Les gens s'affolent, l'alerte sonne mais le mal est commencé, les bombes pleuvent, des incendiaires, des perforantes, des à éclats rasants contre le personnel. Les blessés gisent déjà sur les trottoirs. Les mesures de protection contre l'incendie sont presque inefficaces et des centaines de bâtiments sont déjà en flammes ainsi que des camions qui étaient dans la cour de l'école de St_Cyr.
Une bombe de gros calibre tombe sur l'école, une centaine de petits garçons et de petites filles sortent affolés, certains sont blessés ou tués.
Notre camion sert d'ambulance pour transporter les blessés à l'hôpital complémentaire de Versailles_. Certains ont la poitrine enfoncée, d'autres des membres cassés, les plus atteints ont la tête fracturée ou le ventre ouvert et gisent sans connaissance sur le trottoir.
Les bombes continuent à tomber, détruisant les vastes hangars où étaient entreposées les hélices, les moteurs neufs. Des soutes à essence sont atteintes ; une forte explosion s'en suit, des colonnes de fumées s'élèvent dans le ciel clair. Les avions ennemis ont compris que les dégâts étaient considérables et après quelques passages à basse altitude ils reprennent le chemin du retour malgré le feu intense de la D.C.A.
À Paris_ certains quartiers sont atteints, notamment celui où se trouvent les bâtiments du Ministère de l'Air.
À Nanterre_ où se trouvent les entrepôts d'armement, toutes les maisons sont sans vitres et la plupart lézardées car des dépôts de munitions voisins n'ont pas été épargnés. Les bâtiments sont tous écroulés mais le nombre de blessés est moindre qu'à St_Cyr.
Notre aviation ne reste pas inactive, mais les ennemis sont nombreux, 400 environ entre bombardiers et chasseurs. La D.C.A. tire, les avions sont touchés, les Do17 descendus ainsi que les M.109 et 110, mais nos avions aussi subissent de lourdes avaries, les pertes sont fortes aussi bien du côté ennemi que du côté français.
Notre groupe a perdu 6 appareils. Un des nôtres après avoir été en perte de vitesse à 2 reprises réussit à atterrir sur le terrain du Bourget_ avec un bout d'aile en moins.
Sur le terrain où nous étions stationnés, le personnel s'affaire. Les mécaniciens donnent un dernier coup d'oeil sur les moteurs, sur les pleins d'essence et d'huile, sur les commandes tandis que de leur côté les armuriers rechargent les chargeurs canon et mitrailleuses.»

Accalmie passagère

Accalmie passagère avant la «Bataille suprême»

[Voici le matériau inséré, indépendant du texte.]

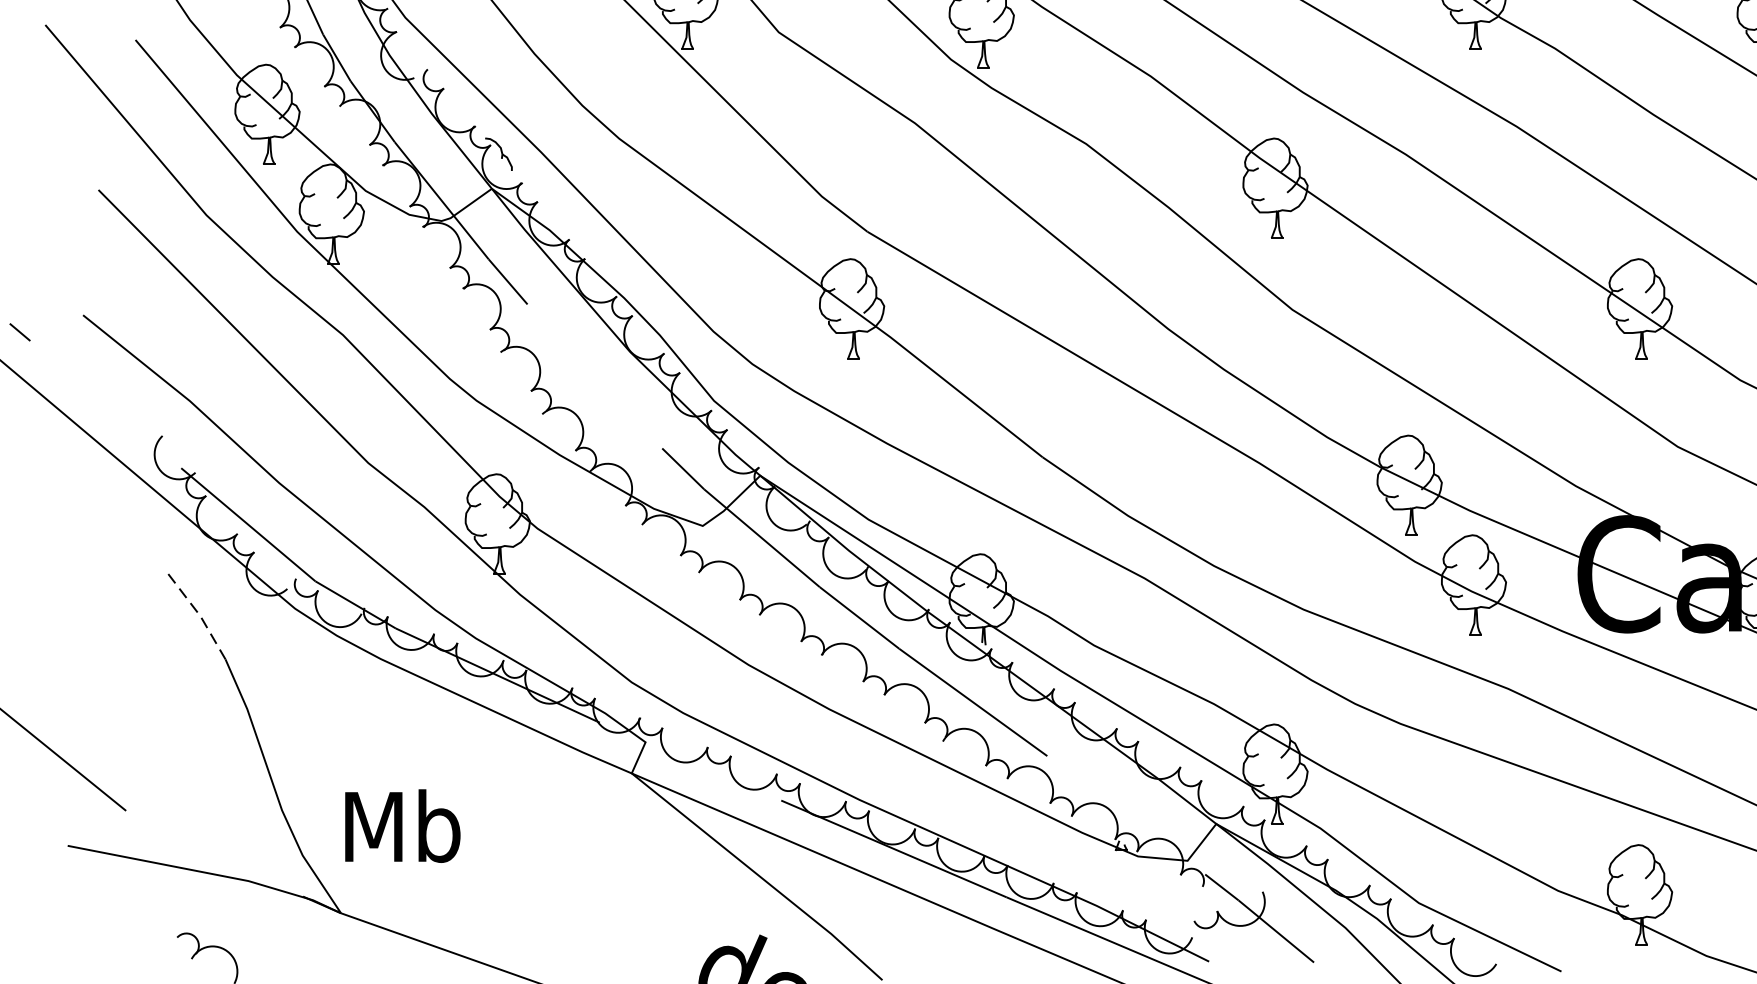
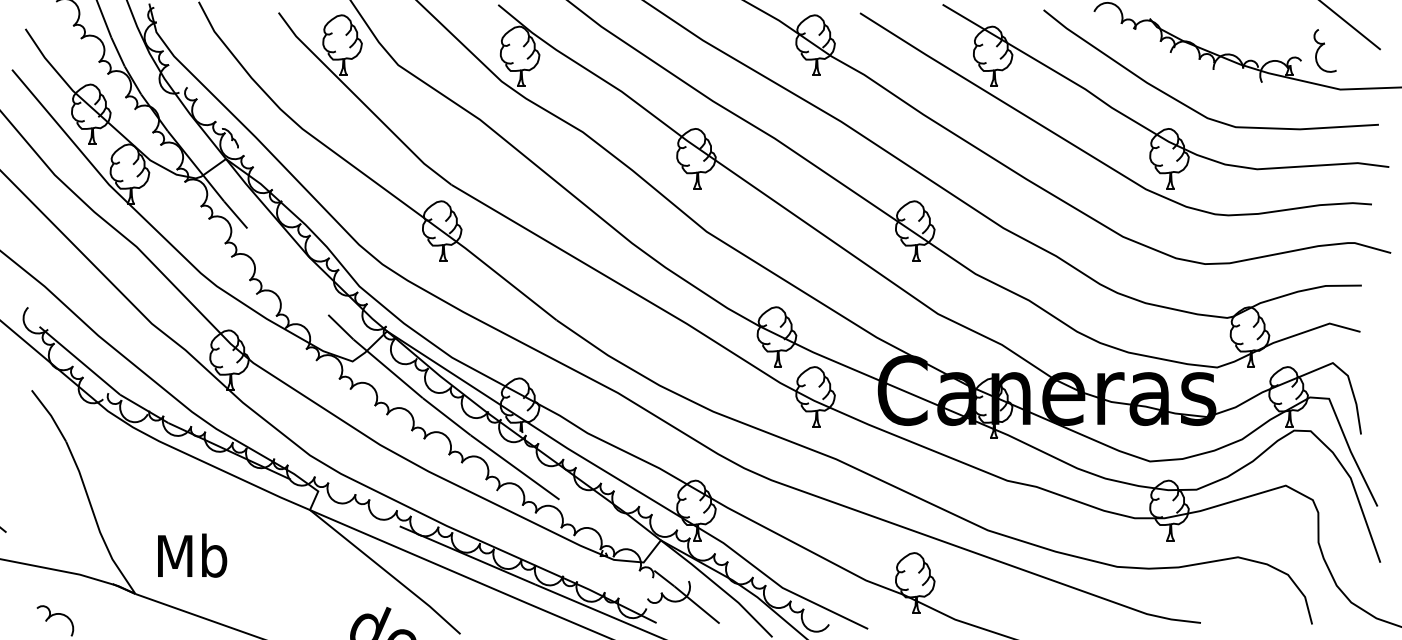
line: (201, 615) -> (51, 415), dashed -> solid
text: (402, 825) -> (192, 555), moved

JJ. «À cette dure journée [3 juin] succède, le 4 juin, une journée d'accalmie relative pour le Groupe de Chasse I/6 (3 sorties en couverture du terrain).
Mais cette accalmie est de courte durée.
Le 5 juin, à l'aube, commence la bataille suprême de la Somme_ et de l'Aisne_.»

Prochain document : la «bataille suprême», au cours de laquelle les chasseurs du GC I/6 vont être employés pour attaquer les chars allemands !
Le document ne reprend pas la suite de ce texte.